It’s 1997 and the Algerian Civil War is raging. But to 18-year-old university student Nedjma (Lyna Khoudri), there are far more important matters at hand—like having a good time with her friends, designing really great clothes, and just generally enjoying the life of a college student (“Papicha” means “cool girl” in Algerian slang). She and her friends dress in revealing Western clothes, wear makeup, smoke cigarettes, and go to clubs, all of which are totally normal activities for college students—at least as long as war and the rise of fundamentalism don’t take away those freedoms.
It’s no accident that Nedjima has a passion for fashion, because she’s all about enjoying being young—living freely and boldly and wearing clothes that make her feel good. She knows the rules, but also how to get around them—when Nedjima and her best friend Wassila (Shirine Boutella) sneak out of their dorm, they change into Western clothes and apply makeup in a cab on route to a party, then hastily don headscarves when stopped at a checkpoint. But even the university is not a safe haven, as packs of black-robed women and arrogant young men regularly appear to denounce what they consider to be corrupt Western influence, which stretches from matters of dress to the use of so-called foreign languages (Algeria was a French colony, so many educated Algerians speak French).
As the fundamentalist influence encroaches more and more on student life—hijabs become mandatory, political posters are plastered all over the school walls—Nedjima and her friends must adapt. Still, she’s not ready to fold her hand just yet, and fights back in the way she knows best—by convincing the school director to allow her to stage a fashion show within the school, with only females present.

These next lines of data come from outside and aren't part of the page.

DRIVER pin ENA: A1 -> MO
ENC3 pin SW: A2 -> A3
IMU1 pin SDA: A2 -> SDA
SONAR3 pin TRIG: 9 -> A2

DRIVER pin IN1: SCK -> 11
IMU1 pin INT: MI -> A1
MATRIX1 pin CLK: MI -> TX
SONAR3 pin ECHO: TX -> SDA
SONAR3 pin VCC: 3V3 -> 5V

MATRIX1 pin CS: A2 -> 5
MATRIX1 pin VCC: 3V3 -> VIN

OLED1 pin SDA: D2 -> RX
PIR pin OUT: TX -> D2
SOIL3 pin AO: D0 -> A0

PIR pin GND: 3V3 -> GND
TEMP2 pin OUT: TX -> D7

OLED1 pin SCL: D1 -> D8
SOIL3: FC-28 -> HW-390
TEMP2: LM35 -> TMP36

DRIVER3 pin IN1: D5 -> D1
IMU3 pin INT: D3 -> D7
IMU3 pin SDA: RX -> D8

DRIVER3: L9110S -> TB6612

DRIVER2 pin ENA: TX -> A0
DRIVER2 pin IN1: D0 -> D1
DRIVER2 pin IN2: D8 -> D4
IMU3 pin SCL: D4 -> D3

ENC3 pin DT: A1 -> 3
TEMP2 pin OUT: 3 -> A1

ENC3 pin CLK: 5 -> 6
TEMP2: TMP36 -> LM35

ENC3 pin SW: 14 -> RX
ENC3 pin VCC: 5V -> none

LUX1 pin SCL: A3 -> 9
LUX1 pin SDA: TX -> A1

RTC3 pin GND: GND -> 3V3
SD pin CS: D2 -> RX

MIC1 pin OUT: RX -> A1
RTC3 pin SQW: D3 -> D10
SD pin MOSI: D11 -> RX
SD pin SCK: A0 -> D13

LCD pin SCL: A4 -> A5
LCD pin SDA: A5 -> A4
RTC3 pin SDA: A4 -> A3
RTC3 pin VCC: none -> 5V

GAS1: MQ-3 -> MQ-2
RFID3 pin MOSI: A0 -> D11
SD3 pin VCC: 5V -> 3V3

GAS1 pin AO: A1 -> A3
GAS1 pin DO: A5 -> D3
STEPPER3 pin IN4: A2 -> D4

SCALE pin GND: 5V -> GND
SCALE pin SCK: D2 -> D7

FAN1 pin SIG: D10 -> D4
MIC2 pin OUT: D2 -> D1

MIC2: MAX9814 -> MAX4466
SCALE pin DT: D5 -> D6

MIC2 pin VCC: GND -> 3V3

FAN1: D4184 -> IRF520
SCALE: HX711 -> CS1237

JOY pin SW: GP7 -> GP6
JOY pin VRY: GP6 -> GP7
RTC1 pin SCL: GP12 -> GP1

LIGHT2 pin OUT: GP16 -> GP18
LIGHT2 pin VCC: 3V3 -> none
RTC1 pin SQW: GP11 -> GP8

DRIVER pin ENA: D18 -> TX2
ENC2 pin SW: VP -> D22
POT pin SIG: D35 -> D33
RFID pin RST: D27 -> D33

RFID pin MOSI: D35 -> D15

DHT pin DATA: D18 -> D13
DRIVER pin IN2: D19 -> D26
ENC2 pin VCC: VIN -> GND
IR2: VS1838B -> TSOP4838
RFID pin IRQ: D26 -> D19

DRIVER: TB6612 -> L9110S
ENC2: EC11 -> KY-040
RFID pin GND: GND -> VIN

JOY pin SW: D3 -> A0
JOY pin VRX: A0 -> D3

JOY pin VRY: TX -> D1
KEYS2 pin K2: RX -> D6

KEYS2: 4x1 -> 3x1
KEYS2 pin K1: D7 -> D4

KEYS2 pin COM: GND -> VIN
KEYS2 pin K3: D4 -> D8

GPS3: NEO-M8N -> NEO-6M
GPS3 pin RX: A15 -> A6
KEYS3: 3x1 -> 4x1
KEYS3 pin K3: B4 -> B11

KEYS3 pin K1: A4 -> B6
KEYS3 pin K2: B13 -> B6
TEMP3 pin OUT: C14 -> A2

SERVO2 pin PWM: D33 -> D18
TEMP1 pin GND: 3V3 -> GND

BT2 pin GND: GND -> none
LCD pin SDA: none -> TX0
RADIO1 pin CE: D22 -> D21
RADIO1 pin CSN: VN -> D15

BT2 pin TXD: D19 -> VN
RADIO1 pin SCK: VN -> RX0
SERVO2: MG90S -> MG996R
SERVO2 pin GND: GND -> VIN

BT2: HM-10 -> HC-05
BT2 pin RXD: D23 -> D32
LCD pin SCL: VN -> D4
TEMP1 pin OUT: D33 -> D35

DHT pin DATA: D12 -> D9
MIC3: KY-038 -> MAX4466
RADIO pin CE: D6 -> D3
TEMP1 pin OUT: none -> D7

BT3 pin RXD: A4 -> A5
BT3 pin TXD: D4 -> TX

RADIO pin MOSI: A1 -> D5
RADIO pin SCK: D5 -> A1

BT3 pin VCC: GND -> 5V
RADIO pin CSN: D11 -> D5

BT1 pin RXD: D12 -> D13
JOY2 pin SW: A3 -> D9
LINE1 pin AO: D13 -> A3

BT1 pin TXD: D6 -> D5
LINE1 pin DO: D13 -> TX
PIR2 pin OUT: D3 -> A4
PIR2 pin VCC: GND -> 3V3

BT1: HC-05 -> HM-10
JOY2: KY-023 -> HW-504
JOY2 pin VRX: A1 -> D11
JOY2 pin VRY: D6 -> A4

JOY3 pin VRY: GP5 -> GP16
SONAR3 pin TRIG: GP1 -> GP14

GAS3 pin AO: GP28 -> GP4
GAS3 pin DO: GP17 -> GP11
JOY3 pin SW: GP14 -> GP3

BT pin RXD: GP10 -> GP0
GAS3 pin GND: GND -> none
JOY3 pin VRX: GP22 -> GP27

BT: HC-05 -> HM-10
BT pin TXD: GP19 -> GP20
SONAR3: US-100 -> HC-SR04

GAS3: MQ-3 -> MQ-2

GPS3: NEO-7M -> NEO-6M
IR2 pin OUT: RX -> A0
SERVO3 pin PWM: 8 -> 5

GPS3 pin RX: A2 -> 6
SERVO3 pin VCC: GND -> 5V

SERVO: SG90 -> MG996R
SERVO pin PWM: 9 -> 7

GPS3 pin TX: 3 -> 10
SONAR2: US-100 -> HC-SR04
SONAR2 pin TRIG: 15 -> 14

The conclusion of Papicha has been criticized for being melodramatic, but worse things have happened in reality than what is shown in this film, so it doesn’t seem out of line to me, particularly given the setting and context. I suspect the people making that charge are primarily those who are so privileged, through the accident of their birth and/or their current situation, that they can’t imagine such a thing happening. That is a pity, because viewing films from cultures other than your own is a real chance to learn more about the world while also cultivating your ability to understand and empathize with characters whose lives are quite different from your own. But the viewer has to choose to make that effort, and some people just won’t bother.
Papicha is the first feature film directed by Mounia Meddour, who also wrote the screenplay in the collaboration Fadette Drouard. She’s no stranger to the threat of fundamentalism—even after her family moved to France, her father, the Algerian film director Azzedine Meddour, continued to receive death threats related to his work. Before directing Papicha, she trained in documentary filmmaking and made two feature-length documentaries, a background you can feel in her decision to ground the lives of her characters in their material living circumstances. Beautiful cinematography by Léo Lefèvre underlines Nedjima’s creativity, in particular her eye for color in the fabrics she selects (and sometimes dyes herself), and the costumes by Catherine Cosme will convince you that Nedjima truly has a talent for fashion design. | Sarah Boslaugh
Papicha is distributed on DVD by Icarus Films and is available for virtual cinema bookings through Distrib Films US. There are no extras on the disc other than information about Icarus Films and Distrib Films US, and a catalogue of films available from Icarus is included in the DVD jacket.
Papicha is also part of the 2020 Saint Louis International Film Festival, running from Nov. 5 through Nov. 22. Further information is available from the SLIFF web site.